12. Bölüm

34 23 13
                                    

Hawkins'in yere göğe sığmayan korkusu hissedilmeye başlamıştı. Yüzünden tamamıyla endişe akıyordu. Ölüm, kapısına gelmiş sadece kapı kolunu çevirmeyi bekliyor gibiydi ama işler düşündüğüm gibi olmadı. Hâlâ bitmemişti, Hawkins toparlandı ve yüksek hızda iyileşmeye başladı, yaptığı o saçma saldırıları kullanmayı kesmişti.

Sakinleşmiş, profesyonelliğini koruyor ve beni öldürmek için deliye dönmüş o mor gözleri şuan beni ürkütüyordu.

Hawkins ilk tanıştığımdan çok daha farklıydı, herşeyi, tüm duyguları önceden  gözlerimin önünde açığa çıkmıştı halbuki. Şeytan Kral Dread ile savaştığında o değişimi nasıl kabullenip vurdumduymaz ve şüphesiz bir şekilde ona inanabilmiştim. Kandırılmak kaderimde mi vardı yoksa tamamıyla aptal mıydım bilemiyorum ama şuan bildiğim birşey varsa o da Hawkins'i öbür dünyaya yollamam gerektiğidir.

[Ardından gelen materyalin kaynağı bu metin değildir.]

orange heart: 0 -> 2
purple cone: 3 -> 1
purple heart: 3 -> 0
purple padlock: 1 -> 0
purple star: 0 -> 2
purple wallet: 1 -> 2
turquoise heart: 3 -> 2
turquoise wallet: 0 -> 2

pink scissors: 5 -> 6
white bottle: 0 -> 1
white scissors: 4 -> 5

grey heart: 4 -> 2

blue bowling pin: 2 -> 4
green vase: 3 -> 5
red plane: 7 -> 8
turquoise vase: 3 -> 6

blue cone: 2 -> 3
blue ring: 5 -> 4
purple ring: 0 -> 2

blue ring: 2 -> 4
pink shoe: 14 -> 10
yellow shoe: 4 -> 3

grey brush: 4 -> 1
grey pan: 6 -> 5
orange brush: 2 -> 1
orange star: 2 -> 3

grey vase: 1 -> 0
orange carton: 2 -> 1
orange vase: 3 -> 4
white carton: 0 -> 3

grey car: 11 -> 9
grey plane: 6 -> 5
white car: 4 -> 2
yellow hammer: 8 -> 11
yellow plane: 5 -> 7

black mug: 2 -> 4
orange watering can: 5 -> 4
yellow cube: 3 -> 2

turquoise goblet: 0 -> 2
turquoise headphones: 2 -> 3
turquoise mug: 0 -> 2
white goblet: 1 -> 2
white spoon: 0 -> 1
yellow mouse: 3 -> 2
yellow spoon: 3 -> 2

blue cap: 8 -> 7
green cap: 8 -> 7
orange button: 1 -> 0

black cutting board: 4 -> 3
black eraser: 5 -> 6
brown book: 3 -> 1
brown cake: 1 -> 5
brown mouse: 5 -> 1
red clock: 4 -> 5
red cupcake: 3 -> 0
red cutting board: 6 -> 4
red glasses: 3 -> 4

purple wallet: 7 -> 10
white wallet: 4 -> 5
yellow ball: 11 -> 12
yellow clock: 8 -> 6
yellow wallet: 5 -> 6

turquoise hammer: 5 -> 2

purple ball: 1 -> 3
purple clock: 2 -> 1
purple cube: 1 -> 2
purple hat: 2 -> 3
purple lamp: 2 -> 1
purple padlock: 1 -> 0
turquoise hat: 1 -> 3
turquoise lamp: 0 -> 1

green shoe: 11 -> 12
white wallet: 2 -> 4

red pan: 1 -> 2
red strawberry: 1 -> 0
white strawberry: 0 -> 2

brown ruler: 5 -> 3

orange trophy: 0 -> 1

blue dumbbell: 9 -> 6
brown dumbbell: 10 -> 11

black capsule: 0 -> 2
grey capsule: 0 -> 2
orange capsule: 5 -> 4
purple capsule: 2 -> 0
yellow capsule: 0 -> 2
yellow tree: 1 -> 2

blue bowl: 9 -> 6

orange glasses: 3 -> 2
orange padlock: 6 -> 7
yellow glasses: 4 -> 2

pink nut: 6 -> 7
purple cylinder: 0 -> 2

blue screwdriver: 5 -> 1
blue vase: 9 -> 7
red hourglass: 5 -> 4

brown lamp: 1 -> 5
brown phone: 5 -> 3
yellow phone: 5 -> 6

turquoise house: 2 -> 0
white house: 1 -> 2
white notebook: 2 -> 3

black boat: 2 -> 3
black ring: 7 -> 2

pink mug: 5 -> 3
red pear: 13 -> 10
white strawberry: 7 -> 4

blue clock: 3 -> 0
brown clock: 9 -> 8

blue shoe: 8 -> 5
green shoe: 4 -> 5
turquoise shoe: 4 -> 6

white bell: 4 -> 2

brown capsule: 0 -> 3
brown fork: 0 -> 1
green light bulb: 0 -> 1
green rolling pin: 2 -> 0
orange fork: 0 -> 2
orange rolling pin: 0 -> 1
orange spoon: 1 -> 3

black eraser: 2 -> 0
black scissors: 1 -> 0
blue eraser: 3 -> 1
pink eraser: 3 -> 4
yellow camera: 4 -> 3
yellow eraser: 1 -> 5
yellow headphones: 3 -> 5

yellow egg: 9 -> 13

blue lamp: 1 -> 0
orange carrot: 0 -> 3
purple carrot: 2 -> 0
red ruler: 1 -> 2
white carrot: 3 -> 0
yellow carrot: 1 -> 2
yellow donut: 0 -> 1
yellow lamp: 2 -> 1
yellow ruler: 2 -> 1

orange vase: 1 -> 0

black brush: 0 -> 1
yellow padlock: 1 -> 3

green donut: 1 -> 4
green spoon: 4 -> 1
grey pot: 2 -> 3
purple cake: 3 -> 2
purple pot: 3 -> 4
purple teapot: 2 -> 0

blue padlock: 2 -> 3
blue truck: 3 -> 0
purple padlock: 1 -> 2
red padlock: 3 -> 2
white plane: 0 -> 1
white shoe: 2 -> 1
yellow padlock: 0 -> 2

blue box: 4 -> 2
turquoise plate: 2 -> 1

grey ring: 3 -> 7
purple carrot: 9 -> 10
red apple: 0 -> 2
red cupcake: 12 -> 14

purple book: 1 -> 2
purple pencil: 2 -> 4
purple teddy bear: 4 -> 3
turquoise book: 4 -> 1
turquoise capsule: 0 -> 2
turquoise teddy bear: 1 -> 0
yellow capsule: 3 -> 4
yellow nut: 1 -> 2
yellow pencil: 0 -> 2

Kaybedecek neyim, güvenebilecek kimlerim kaldığını tahmin edemiyordum. Kısa süre önce tanışıp güvendiğim kişiler olsa da yakınlığımız, tüm dünyamın yalan olduğunu anlayana kadarmış sanırım. Hâlâ bilemiyorum, yakında öğreneceğime eminim, er ya da geç.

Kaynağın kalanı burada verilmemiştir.